Dogfish Head, now the 13th best-selling craft brewery in America, is competing in a different world today than when Calagione and his wife Mariah first opened a Rehoboth brewpub in 1995.

Back then, there were less than 860 craft breweries in the United States collectively producing about 5 million barrels a year. Today, more than 4,000 breweries are churning out more than 22 million barrels, according to national trade group Brewers Association.

The growing competition has meant Dogfish Head has had to continue investing in new growth opportunities.

The company, which now employs about 235 workers, recently completed a $50 million expansion at its Milton brewery. This year, the brewery is expected to produce 250,000 barrels, well short of its 600,000-barrel capacity.

Work also is slated to soon begin on a $4 million expansion of its Rehoboth Beach brew pub, while the company is rolling out vodka and gin offerings to Delaware stores this fall with distribution to other states in 2016.

Dogfish Head’s growth has mirrored an explosion in the craft beer industry.

The $19.6 billion U.S. craft beer market accounts for nearly 20 percent of the $101.5 billion U.S. beer industry.

That growth has attracted significant interest from investors, as well as the nation’s largest breweries.

Oskar Blues Brewery in Colorado, Southern Tier Brewing Co. in New York, SweetWater Brewing Co. in Georgia, Uinta Crewing Co. of Utah and other have sold part or all of their ownership stake to private equity firms in the last two years.

Anheuser Busch InBev – the world’s largest brewer – bought craft breweries Blue Point in New York and 10 Barrel Brewing Company in Oregon last year and Illinois’ Goose Island in 2011.
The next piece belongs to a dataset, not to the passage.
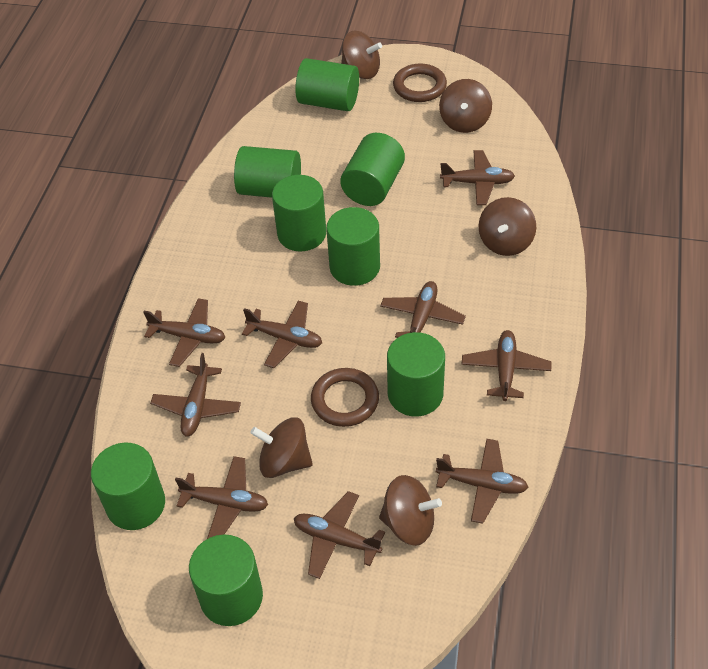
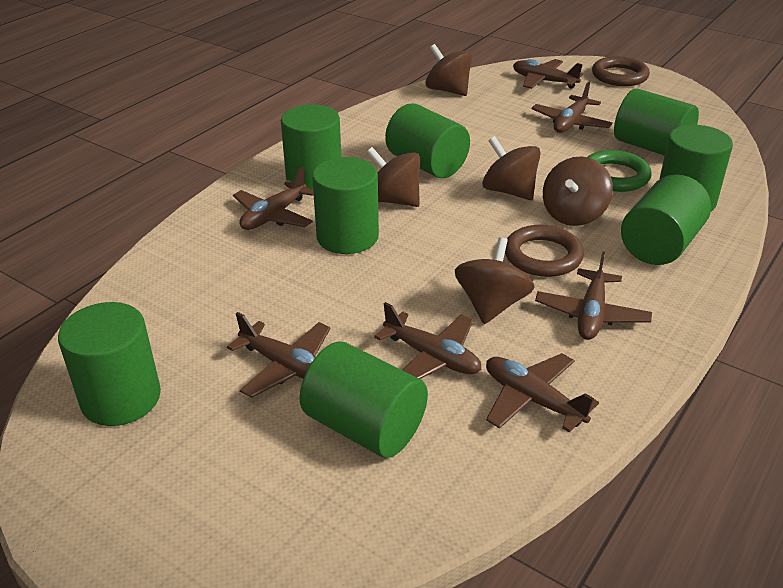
brown plane: 9 -> 7
green ring: 0 -> 1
InBev also owns a minority stake in Old Dominion Brewing Company – which prevents the Dover brewery from selling its ales on site under Delaware law.

Calagione has agreed to a number of meetings in recent years – while turning down InBev – “to better understand the plays that other craft breweries could or would be making.”

“Our talks have always been prefaced by our steadfast desire to remain a family-controlled and family-led company,” he wrote in a letter announcing the LNK Partners deal to employees this week.

The letter claims Calagione expected his first meeting with the equity firm to be his last, but instead “walked out of the meeting thinking perhaps we should rethink those original assumptions.”

The deal crystallized, he said, after LNK agreed DogFish Head’s off-centered culture would be treasured, the company would always pursue “smart growth over fast growth” and the deal would not be a path to taking the company public.

“We contemplated whether filling our voids could be just as easily achieved through the work of a rock solid consultant,” he wrote, “but in the end, Mariah and I agreed that allowing LNK to take a modest 15 [percent] ownership position would provide the skin in the game that would align us to winning.”

Calagione said that private investment and the company’s plans for future growth would not alter his commitment to remaining an independent brewery.

“I cannot conceive of a world where Dogfish Head would be acquired by one of these large breweries,” he said. “Money is not nearly as exciting to me as the opportunity to build a world-class company … that gives back to the community where we live.”